Raymond the Amish Comic: ‘Lost soul’ develops identity as a comedian
What do you call an ex-Amish man turned comedian? The ultimate identity crisis, you say?
Nah – it’s an actual person, and his name is Raymond the Amish Comic.
Raymond will perform at 8 p.m. Oct. 25 at The American Legion Post 0617, 901 S. Market St., South Williamsport.
The attempt to discover “true identity” is quite literally a lifelong feat filled with many phases and chapters and is likely not ever truly achieved.
But not discovering identity is not because of failure, but rather because it’s not a realistic or tangible goal. An identity is defined by a set of characteristics and the characteristics that make up a person inevitably change over time.
Such has been the case for our unique ex-Amish friend, Raymond. He frequently calls himself a lost soul.
His sort of soul-searching journey began at about “15 or 16 years old” when he left the Amish community during Rumspringa – an Amish tradition where, during adolescence, they temporarily leave their Amish community to experience the outside world. It ends when they either choose to be baptized into the community, or when they choose to leave. Raymond chose to leave.
Now, at 55 years old, he has spent more of his life in the outside world than he did in the Amish community.
Out here in the “outside world,” Raymond can be found on the weekends at a local comedy joint, on stage telling some of his favorite jokes, some of which include video bits of old people screaming obscenities at McDonald’s.
He likes to rant. He likes to swear. And he sweats a lot.
“I get all worked up, and when I’m done, I’m drenched. I pour my heart and soul on the stage,” Raymond said.
Some of that sweat probably comes from the “Amish garb” he wears for his acts, including his scraggly beard.

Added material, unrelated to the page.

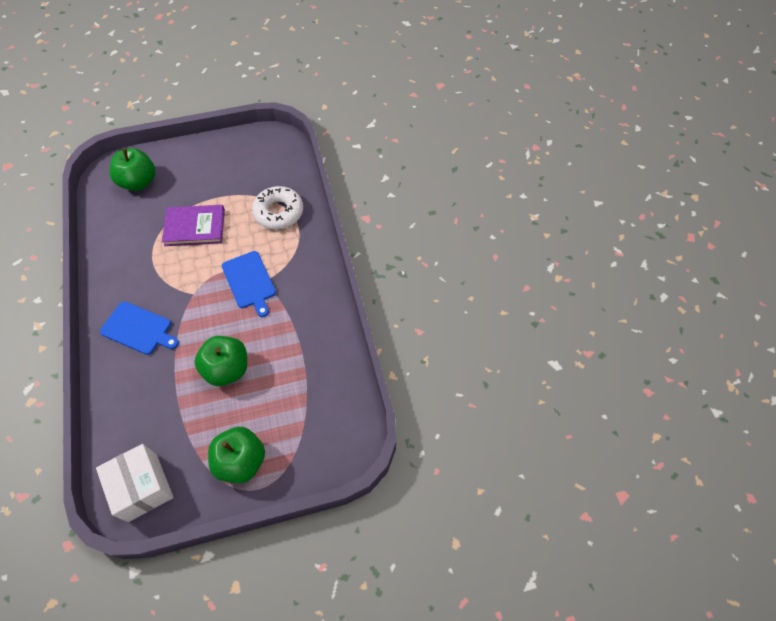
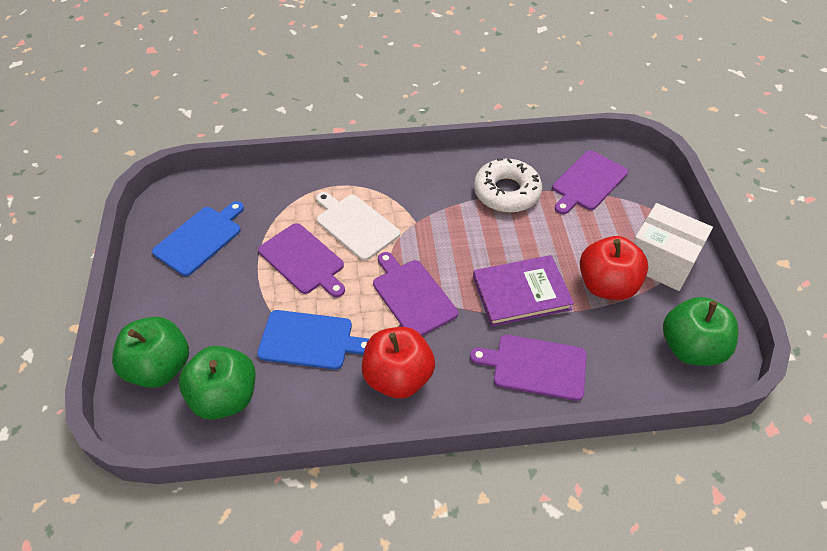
purple cutting board: 0 -> 4
red apple: 0 -> 2
white cutting board: 0 -> 1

Though he uses the Amish act as his selling point, that’s not all his comedy focuses on. It’s simply the idea of going back to his Blue Ball, Lancaster County, Amish roots, and then doing and saying extremely un-Amish things that intrigues people and makes him stand out as a comedian.
A topic he likes to focus on especially, as part of his ironic comedy, is technology.
“I come out in full Amish garb, because there’s something sort of insane about a guy in Amish garb ranting about technology,” he said.
Raymond has been pouring his heart and soul into comedy for the last 22 years. He was sort of propelled into his career while working at a 9-to-5 screen-printing shop. He loathed the tension between co-workers, so to alleviate, he told jokes. He got by with a little help from his friends, and with a bit of encouragement, he stumbled his way into the comedy world. But it’s not easy.
“I have a lot of friends who aren’t in the show-biz anymore because of money. Lucky for me I don’t have any other skills to fall back on, so it’s all or nothing,” Raymond said. He trucks along, trying to book as many gigs as he can.
As long as he acquires enough money for a sustainable life for him and his family, a wife and daughter, and doesn’t have to get a “regular job,” he’s all right with this particular identity, here and now.
“I like who I am and I’m happy where I am,” he said.
“If there’s an HBO special somewhere in there, that’d be just fine,” he laughed.
He hopes his journey as a storyteller in comedy will continue for a long time to come.